RegressionModelSummary
Evaluates regression model performance using metrics including R-Squared, Adjusted R-Squared, MSE, and RMSE.
Purpose
The Regression Model Summary test evaluates the performance of regression models by measuring their predictive ability regarding dependent variables given changes in the independent variables. It uses conventional regression metrics such as R-Squared, Adjusted R-Squared, Mean Squared Error (MSE), and Root Mean Squared Error (RMSE) to assess the model’s accuracy and fit.
Test Mechanism
This test employs the ‘train_ds’ attribute of the model to gather and analyze the training data. Initially, it fetches the independent variables and uses the model to make predictions on these given features. Subsequently, it calculates several standard regression performance metrics including R-Squared, Adjusted R-Squared, Mean Squared Error (MSE), and Root Mean Squared Error (RMSE), which quantify the approximation of the predicted responses to the actual responses.
Signs of High Risk
- Low R-Squared and Adjusted R-Squared values.

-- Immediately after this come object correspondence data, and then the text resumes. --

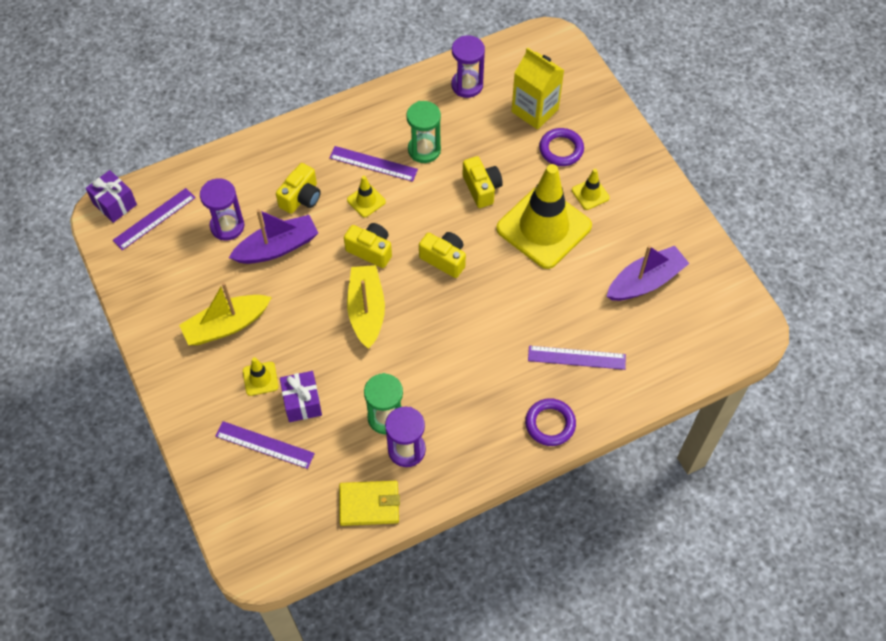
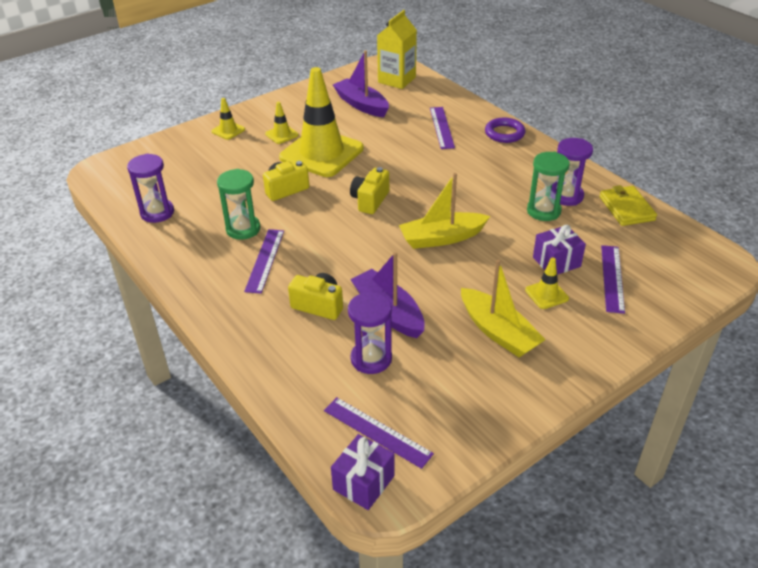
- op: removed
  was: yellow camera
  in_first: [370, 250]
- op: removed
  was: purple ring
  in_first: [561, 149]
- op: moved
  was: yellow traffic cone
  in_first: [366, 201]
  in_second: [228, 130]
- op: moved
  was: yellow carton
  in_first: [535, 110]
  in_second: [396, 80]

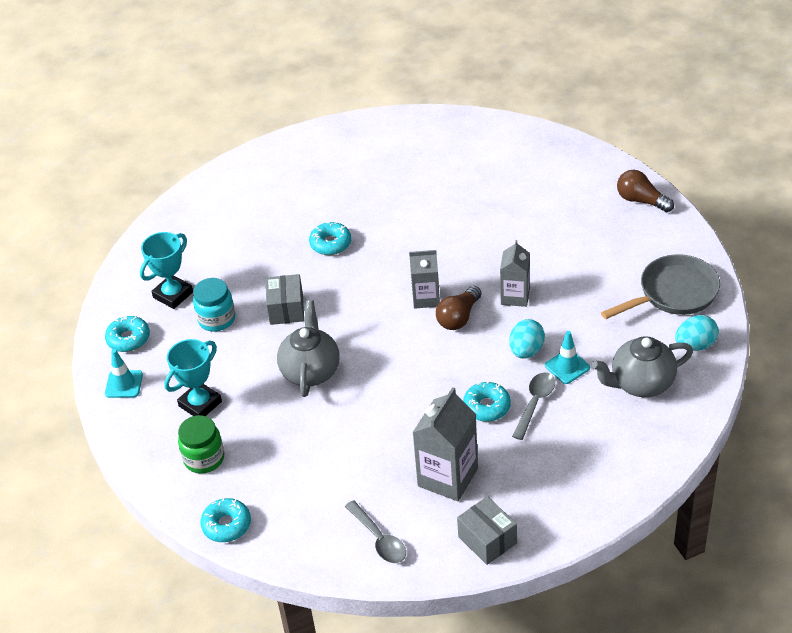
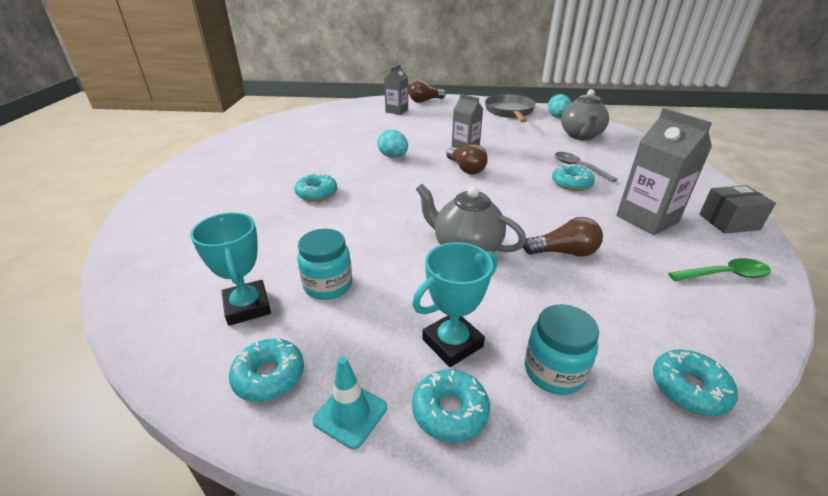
- op: removed
  was: grey box
  in_first: [286, 309]
- op: removed
  was: turquoise traffic cone
  in_first: [567, 367]
- op: added
  now: turquoise donut
  in_second: [450, 411]
- op: added
  now: brown light bulb
  in_second: [564, 252]
- op: moved
  was: grey carton
  in_first: [426, 298]
  in_second: [396, 111]
- op: moved
  was: turquoise egg
  in_first: [526, 351]
  in_second: [393, 157]
- op: recoloured
  was: green jar
  now: turquoise jar
  in_first: [204, 458]
  in_second: [554, 371]
- op: recoloured
  was: grey spoon
  now: green spoon
  in_first: [379, 539]
  in_second: [724, 275]
- op: turned
  was: turquoise trophy
  in_first: [200, 404]
  in_second: [452, 343]
  clockwise: 75

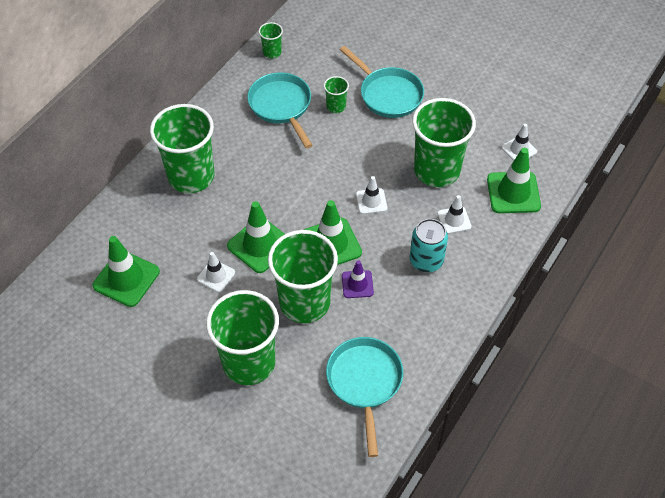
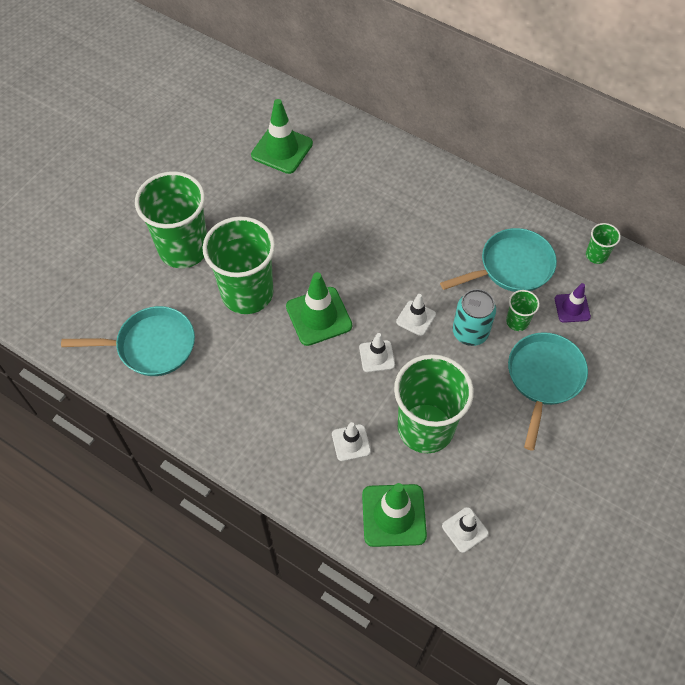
- op: removed
  was: green cup
  in_first: [191, 176]
- op: removed
  was: green traffic cone
  in_first: [260, 245]
- op: moved
  was: white traffic cone
  in_first: [216, 276]
  in_second: [416, 318]
- op: moved
  was: purple traffic cone
  in_first: [357, 284]
  in_second: [572, 308]
- op: moved
  was: turquoise can
  in_first: [426, 261]
  in_second: [470, 332]
- op: turned
  was: turquoise pan
  in_first: [388, 94]
  in_second: [544, 378]
  clockwise: 150

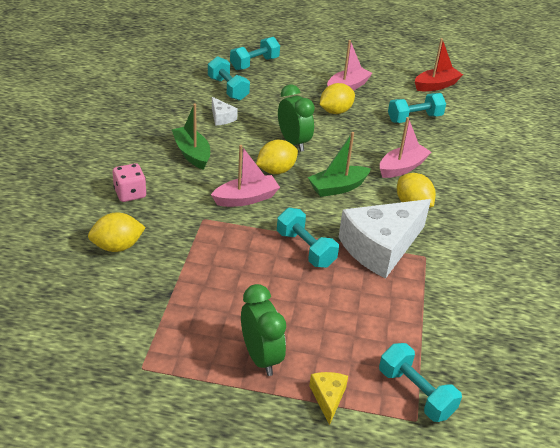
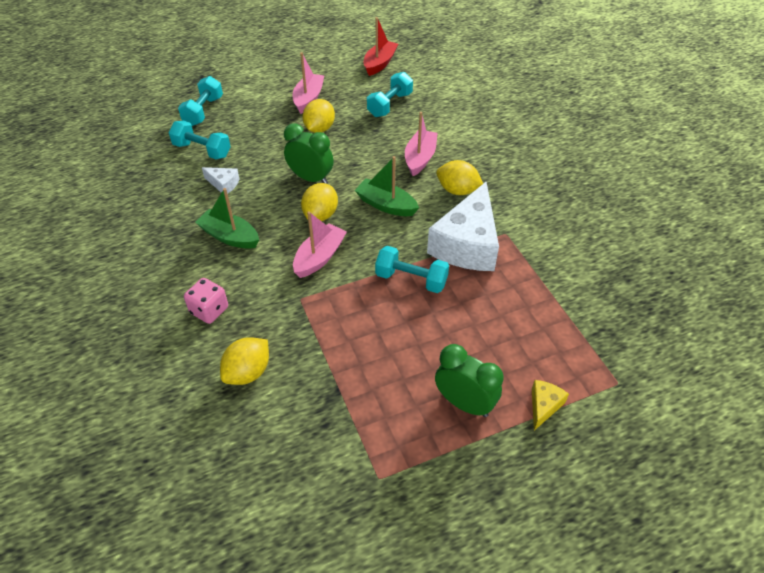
- op: removed
  was: turquoise dumbbell
  in_first: [415, 393]
- op: turned
  was: green boat
  in_first: [337, 187]
  in_second: [386, 205]
  clockwise: 90
- op: turned
  was: yellow cheese
  in_first: [328, 398]
  in_second: [544, 406]
  clockwise: 60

- High MSE and RMSE values.
Strengths
- Offers an extensive evaluation of regression models by combining four key measures of model accuracy and fit.
- Provides a comprehensive view of the model’s performance.
- Both the R-Squared and Adjusted R-Squared measures are readily interpretable.
Limitations
- Applicable exclusively to regression models.
- RMSE and MSE might be sensitive to outliers.
- A high R-Squared or Adjusted R-Squared may not necessarily indicate a good model, especially in cases of overfitting.